Can Dermatoscope Detect Epidermoid Cyst?

An epidermoid cyst (sometimes called an “epidermal inclusion cyst”, “epidermal cyst”, or “follicular infundibular cyst”) is a benign (non-cancerous) cystic lesion of the skin. It consists of a sac or cavity lined by stratified squamous epithelium including a granular layer, which produces keratin inside the lumen. Despite older names such as “sebaceous cyst,” epidermoid cysts do not originate from sebaceous glands nor do they contain sebum.

Why Do Epidermoid Cysts Develop?

Epidermoid cysts form through several mechanisms. The most common is via the infundibulum of hair follicles: blockage, irritation, or damage leads to invagination or inward growth of epidermal (skin surface) cells into the dermis (deep skin layer). Those cells continue to keratinize (produce keratin) and the accumulated keratin forms the cyst lumen.

Other less common causes include traumatic or surgical implantation of epidermal elements into deeper layers, embryonic sequestration of epidermal rests during development, and in some cases human papillomavirus (HPV) infection, particularly in areas such as the palms or soles. Genetic syndromes are occasionally involved when multiple cysts are present.

Where and in Whom Do Epidermoid Cysts Occur?

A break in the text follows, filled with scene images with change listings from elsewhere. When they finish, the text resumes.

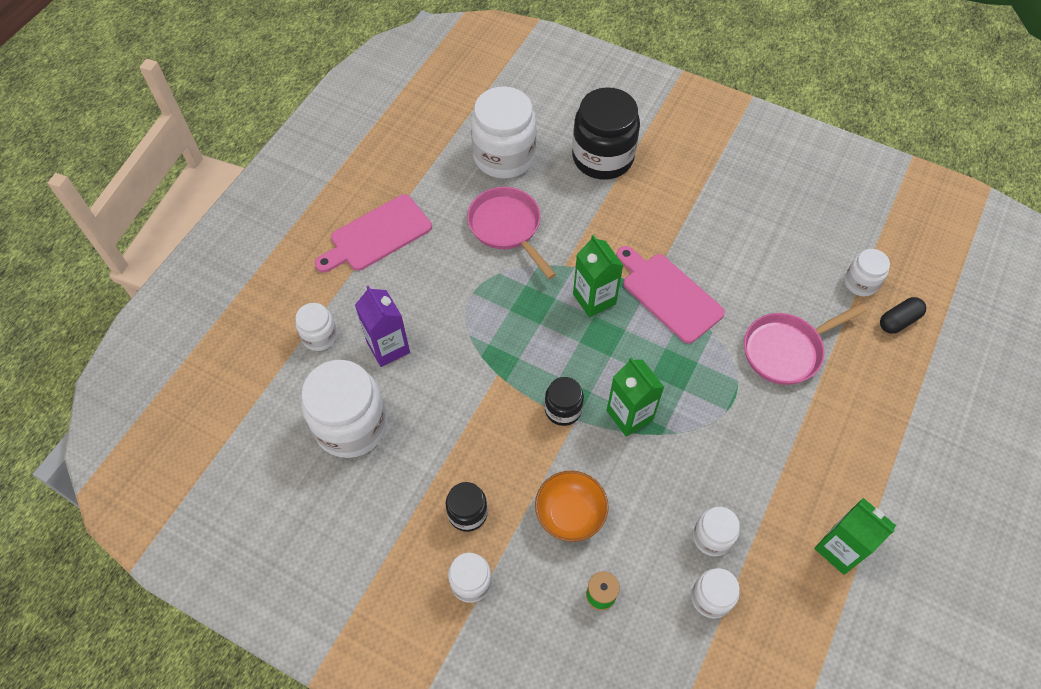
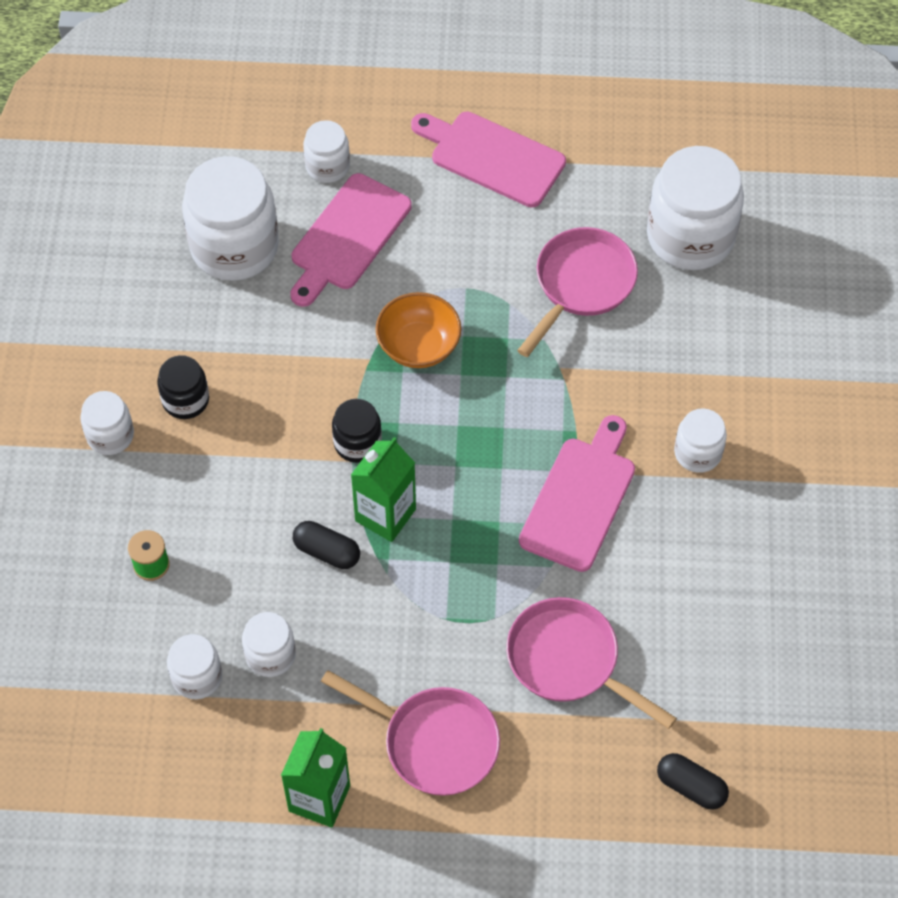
camera: 65 degrees right, 0 degrees up
(388, 347) = (348, 237): purple carton -> pink cutting board
(570, 514) = (231, 499): orange bowl -> orange bowl (418, 346)
(594, 299) = (528, 418): green carton -> none
(602, 157) = (757, 346): black jar -> none
(642, 465) = (327, 551): none -> black capsule
(819, 456) = (434, 742): none -> pink pan
(860, 283) = (728, 723): white jar -> white jar (697, 453)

Epidermoid cysts may occur in people of all ages, though they are more common in adults; they are less frequent in children. There is a slight male predominance in many clinical series, though ratios vary.

They tend to appear most often on skin that has hair follicles: face, neck, scalp, trunk. In one large series of 432 excised cysts, about 65% were on the face, around 11% on the trunk, and the rest on scalp, neck, or extremities. Occasionally they occur in hairless skin areas via trauma or other unusual mechanisms.

What Are the Clinical Features?

Clinically, an epidermoid cyst presents as a slow-growing, painless (or mildly tender if inflamed) subcutaneous or dermal mass. It is usually mobile over underlying structures, with a discrete border. The overlying skin may show a central, small pore or “punctum” — this represents the connection to the follicular infundibulum or blocked follicle.

If the cyst ruptures or becomes inflamed, there may be redness, swelling, and pain. Sometimes it is mistaken for an abscess. Rarely, very large cysts or cysts in certain locations cause discomfort from mass effect, for example pressure on adjacent structures.

What does an epidermoid cyst look like under a dermatoscope?

Under dermoscopy, epidermoid cysts often show a central punctum (sometimes called the pore sign), which corresponds to the follicular opening. This feature is very helpful, especially when the punctum is not visible to the naked eye.

Other characteristic dermoscopic findings include homogeneous areas of white, yellow or blue coloration. The white areas reflect compact keratin; yellow often arises when layered keratin mass produces a mass effect; bluish hues are attributed to light scattering (Tyndall effect) in deeper keratin material.

In non-ruptured cysts, vessels tend to be less prominent or fine; in ruptured or inflamed cysts dermoscopy may show more vascular features (branched linear vessels, erythema) and sometimes red lacunae.

Are Epidermoid Cysts Dangerous?

For the most part, they are benign and pose minimal risk. However, there are some potential complications:

·Inflammation or rupture: if the cyst wall breaks, its contents leak and provoke a foreign body inflammatory response. This may cause pain, swelling, or infection.

·Cosmetic disfigurement: especially for cysts on visible skin areas.

·Rare malignant transformation: there are case reports of squamous cell carcinoma and other skin cancers arising from epidermoid cysts, but these are very rare.

·Recurrence: if treatment does not fully remove the cyst wall (capsule), the cyst may recur.

·In special locations, such as the central nervous system or skull bone, there may be more risk depending on mass effect or surgical complications.

How Are Epidermoid Cysts Treated?

The definitive treatment is complete surgical excision. That means removal of the entire cyst including its wall (capsule) to prevent recurrence. If there is active infection or inflammation, that is treated first with antibiotics or anti-inflammatory drugs, and excision is delayed until inflammation subsides.

In some cases, minimal excision techniques are used for small cysts or those in cosmetically sensitive areas; these aim to reduce scarring. But risk of recurrence can be higher if the capsule is left behind. For deep or intracranial epidermoid cysts, neurosurgical removal is performed, often guided by imaging, with the goal of gross total resection.

What Should Be Expected After Treatment?

Once a cyst is fully excised, prognosis is excellent. Healing is usually good; there may be a scar, whose appearance depends on size and location. Risk of recurrence is low if the entire wall was removed. If removal was partial and the capsule left behind, recurrence rates rise substantially.

In cases of intracranial or bone cysts, outcome depends on how completely the cyst was removed and whether there is damage to adjacent structures. Long-term follow-up is often required. And dermoscopy can be highly effective for this.